Internationale Aktienmärkte
Schweizer Aktienmarkt erneut schwächer

Der Schweizer Aktienmarkt hat am Freitag zum vierten Mal in Folge mit tieferen Kursen geschlossen, belastet vor allem von einigen Schwergewichten.

dpa-afx ZÜRICH. Der Schweizer Aktienmarkt hat am Freitag zum vierten Mal in Folge mit tieferen Kursen geschlossen, belastet vor allem von einigen Schwergewichten. Nachdem sich im frühen Geschäft noch eine technische Erholung auf die Verluste der vergangenen Tage abgezeichnet hatte, machte eine Gewinnwarnung von General Electric am Mittag die Hoffnung auf einen positiven Wochenausklang zunichte.
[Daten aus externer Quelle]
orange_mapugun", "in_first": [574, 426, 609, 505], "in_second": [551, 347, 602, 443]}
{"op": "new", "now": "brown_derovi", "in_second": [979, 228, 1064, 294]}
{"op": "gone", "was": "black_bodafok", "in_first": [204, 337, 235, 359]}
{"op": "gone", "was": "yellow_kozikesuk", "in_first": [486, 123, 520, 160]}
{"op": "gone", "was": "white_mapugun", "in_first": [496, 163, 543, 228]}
Innerhalb von Minuten sackte der SMI um rund 100 Punkte ab und erholte sich danach nicht mehr.

Der SMI lag am Ende 0,73 Prozent oder 53,69 Punkte im Minus bei 7 258,96 Punkten. Im Wochenvergleich ergab sich ein Minus von 4,2 Prozent. Der SLI < SLI.SFF gab um 0,63 Prozent auf 1 119,33 Punkte nach und der SPI um 0,76 Prozent auf 5 989,01 Punkte.
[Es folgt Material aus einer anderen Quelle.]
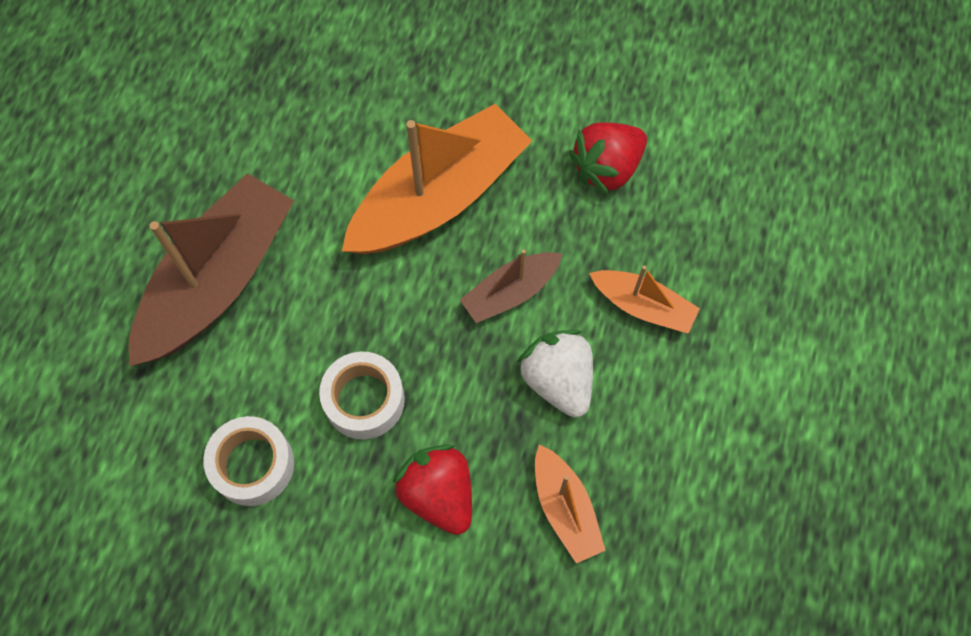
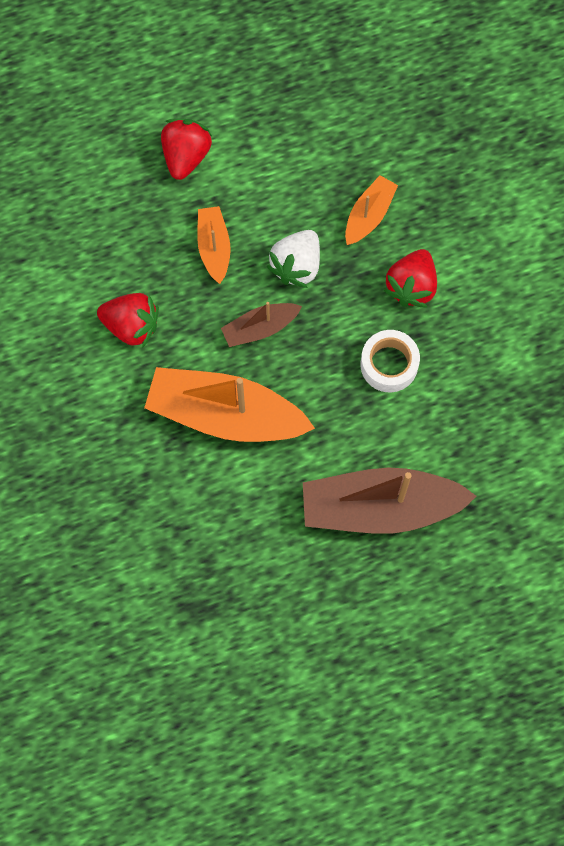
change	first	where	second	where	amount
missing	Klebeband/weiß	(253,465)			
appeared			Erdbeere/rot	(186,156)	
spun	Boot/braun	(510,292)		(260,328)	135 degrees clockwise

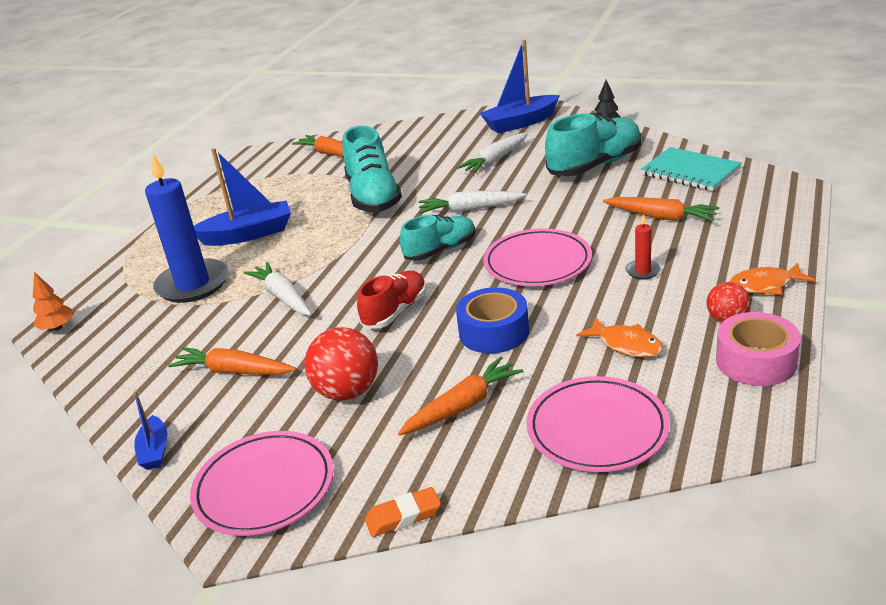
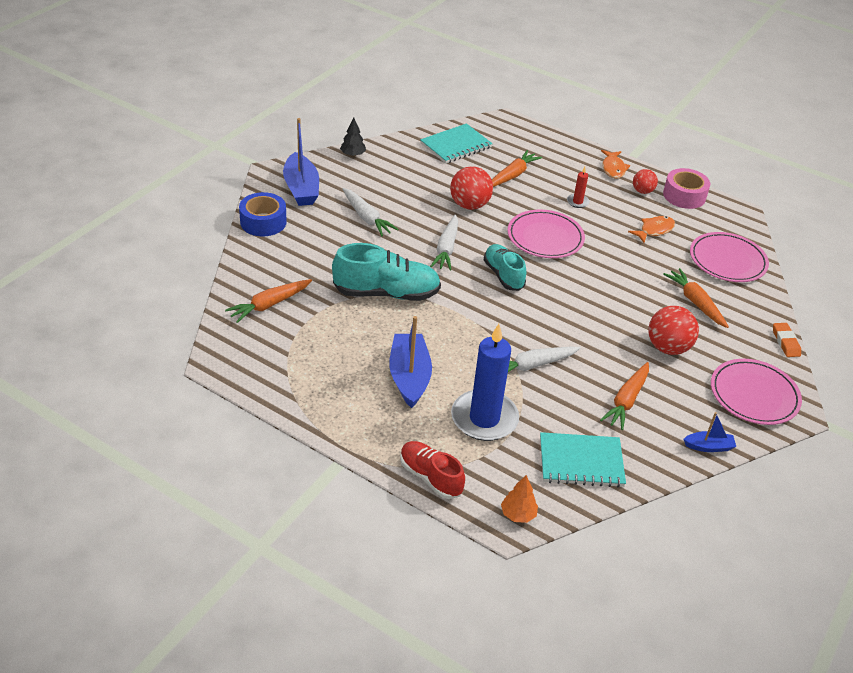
change	first	where	second	where	amount
missing	Schuh/türkis	(595,165)			
appeared			Ball/rot	(469,205)	
appeared			Notizbuch/türkis	(581,462)	
relocated	Schuh/rot	(395,311)		(430,477)	
relocated	Klebeband/blau	(494,332)		(263,222)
Zu den größten Verlierern gehörten Roche (-1,3% auf 178,40 Franken) und Novartis (-1,3% auf 47,60 Franken). Roche wurden von der leicht enttäuschenden Entwicklung der Verkäufe von Avastin der Tochtergesellschaft Genentech etwas gebremst, auch wenn Genentech mit den Quartalszahlen die Gewinnerwartungen übertroffen hat. Novartis litten unter einer Kurszielsenkung durch Jpmorgan wegen der Währungsentwicklung auf 63 Franken. Fundamental stehe Novartis mit dem Pharma-Geschäft aber besser da als europäische Konkurrenten, hieß es bei Jpmorgan.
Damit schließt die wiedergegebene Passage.